Thierry Girard est un photographe français reconnu pour son esthétique particulière inspirée de photographes américains tels que Walker Evans ou Lee Friedlander. Diplômé de l’Institut d’études politiques de Paris en 1974, il finit par s’engager dans une autre voie et commence à pratiquer la photographie en 1976. Il dirige son objectif vers le nord de la France et met en place une méthode de travail qui viendra nourrir l’intégralité de son œuvre. Après s’être intéressé à la street photography, il se tourne vers la photographie de paysage. Au milieu des années 90, alors qu’il travaillait exclusivement en noir et blanc, la couleur commence à apparaître dans son œuvre. Il entreprend un observatoire photographique du paysage dans le Parc naturel régional des Vosges du Nord en 1997, qui se prolonge encore aujourd’hui, avec cependant une interruption de 2006 à 2008. Parmi ses lieux de prédilection, le Japon et la Chine sont deux destinations récurrentes dans son œuvre.
Dans cet entretien, nous avons cherché à retracer la généalogie de l’observatoire national photographique du paysage des Vosges du Nord et à comprendre la valeur de cette expérience dans la démarche photographique de Thierry Girard.

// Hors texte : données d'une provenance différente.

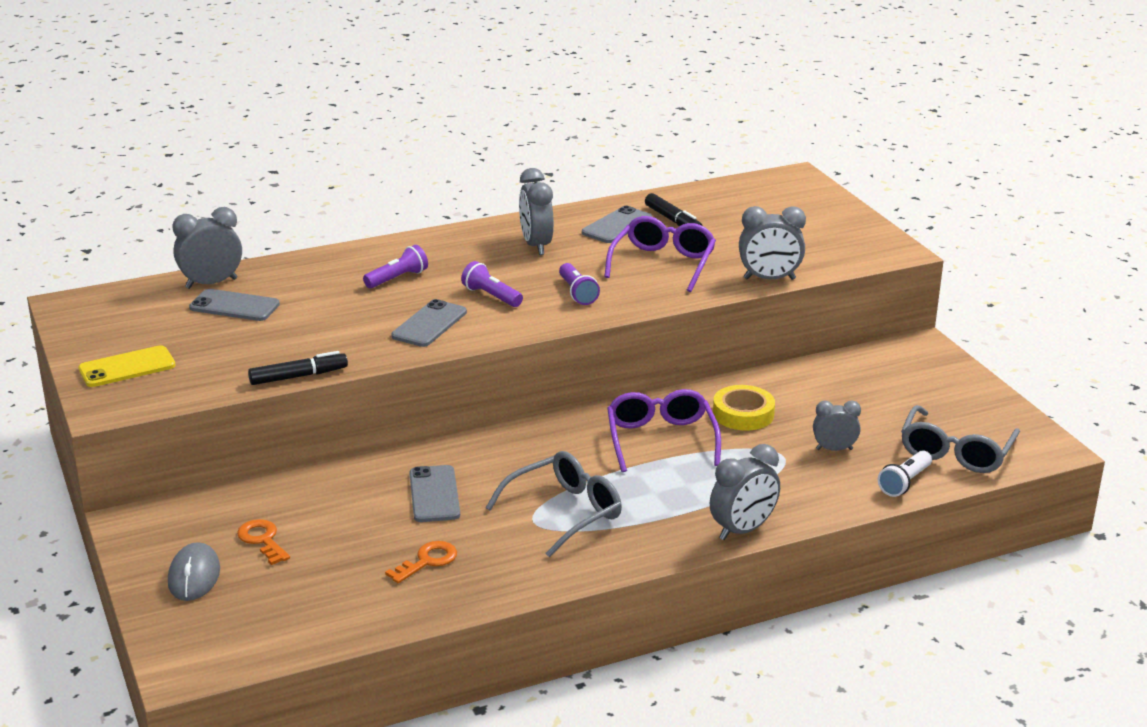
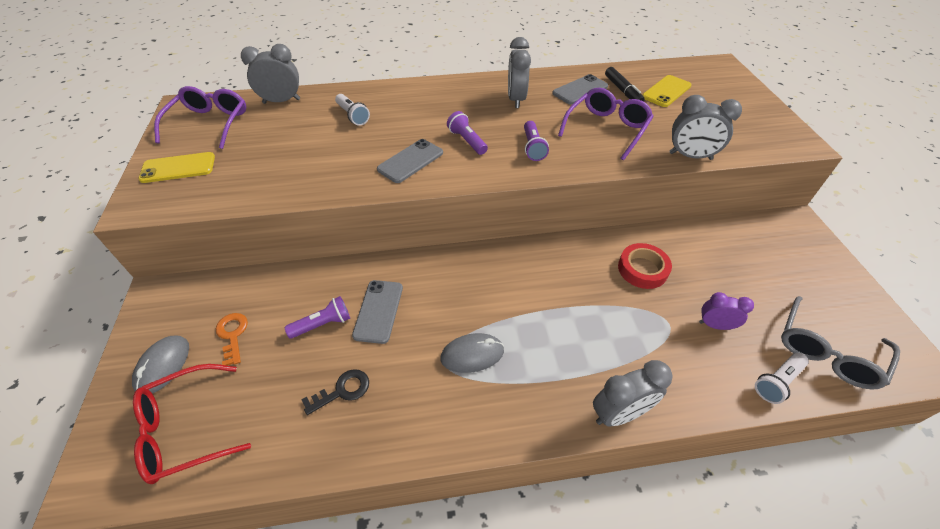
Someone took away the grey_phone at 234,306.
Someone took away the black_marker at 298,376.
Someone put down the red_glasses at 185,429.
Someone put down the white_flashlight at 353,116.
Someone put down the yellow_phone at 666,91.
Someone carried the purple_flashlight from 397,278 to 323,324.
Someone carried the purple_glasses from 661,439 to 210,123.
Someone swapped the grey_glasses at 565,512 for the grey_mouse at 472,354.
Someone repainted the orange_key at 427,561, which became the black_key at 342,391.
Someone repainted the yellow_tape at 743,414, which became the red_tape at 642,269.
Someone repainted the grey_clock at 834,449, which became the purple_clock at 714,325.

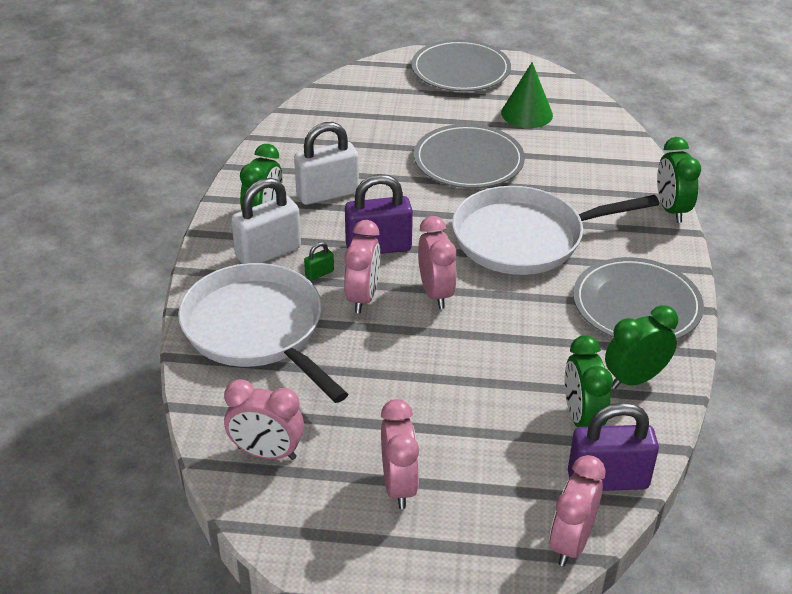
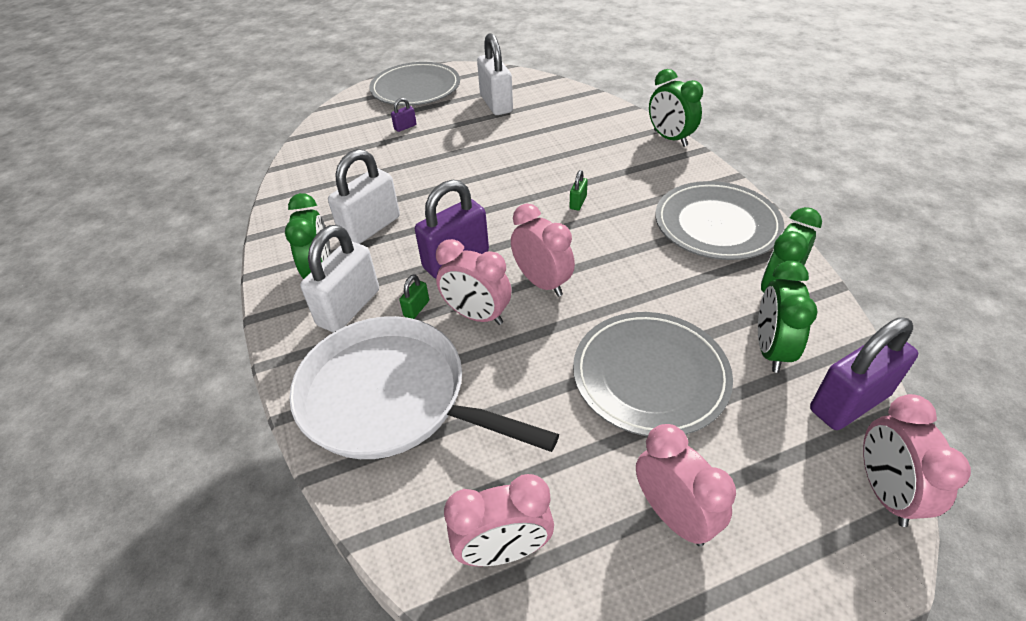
Someone put down the purple_padlock at 405,127.
Someone carried the grey_plate from 468,161 to 650,376.
Someone swapped the white_pan at 524,238 for the green_padlock at 578,203.
Someone swapped the green_cone at 527,114 for the white_padlock at 496,104.
Someone rotated the pink_clock at 362,297 by 135 degrees clockwise.
Someone rotated the green_clock at 582,419 by 45 degrees clockwise.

Cet entretien peut être complété par la lecture de l’article de Raphaële Bertho et Frédéric Pousin « L’Observatoire photographique du paysage du PNR des Vosges du Nord : de l’œuvre à l’action », Projets de paysages.

Entretien de Thierry Girard avec Frédéric Pousin, mai 2016, inédit.

Oradour-sur-Vayres, Haute-Vienne, 2007 (Paysages insoumis © Thierry Girard)

« Il y a eu le désir de lancer les choses »

FP : Comment as-tu été sollicité pour participer à l’observatoire photographique national du paysage (ONPP) ?
TG : Mon nom est apparu assez rapidement au sein de l’équipe qui a initié l’ONPP au début des années 90. Il faut également noter que les premiers photographes de l’observatoire étaient des photographes qui avaient déjà eu l’expérience de la DATAR, ce que moi je n’avais pas. Par contre j’avais déjà travaillé pour le conservatoire du littoral et l’équipe savait que la question du paysage était une des données importantes de mon travail. Ceci dit, c’est très difficile pour moi de revenir en arrière et de dire « on s’est rencontrés à tel moment, on s’est croisés à telle époque, etc. ». Disons que j’étais dans le listing et qu’il était prévu qu’à un moment ou un autre je puisse intervenir sur un observatoire, mais il y a eu différentes phases. Il a fallu trouver les partenaires locaux, cela ne s’est pas fait d’un coup. Il y eu une phase initiale, avec notamment Depardon, Sophie Ristelhueber, etc. Nous avons ensuite été plusieurs photographes à faire partie d’une seconde phase qui s’est mise en place dans les quatre-cinq années qui ont suivi.

FP : Vous a-t-on informé de ce qui avait été lancé dans la première phase ?
TG : Oui, on a suivi cela de près, on n’était pas innocents.

FP : Tu parles de deux phases. Est-ce qu’il y a eu un changement d’objectifs ou alors un simple agrandissement du projet ?
TG : Je parle de deux phases parce qu’effectivement il y a eu le désir de lancer les choses de la part de l’équipe qui menait cette affaire, et puis après, d’élargir l’ONPP en multipliant les propositions d’itinéraires.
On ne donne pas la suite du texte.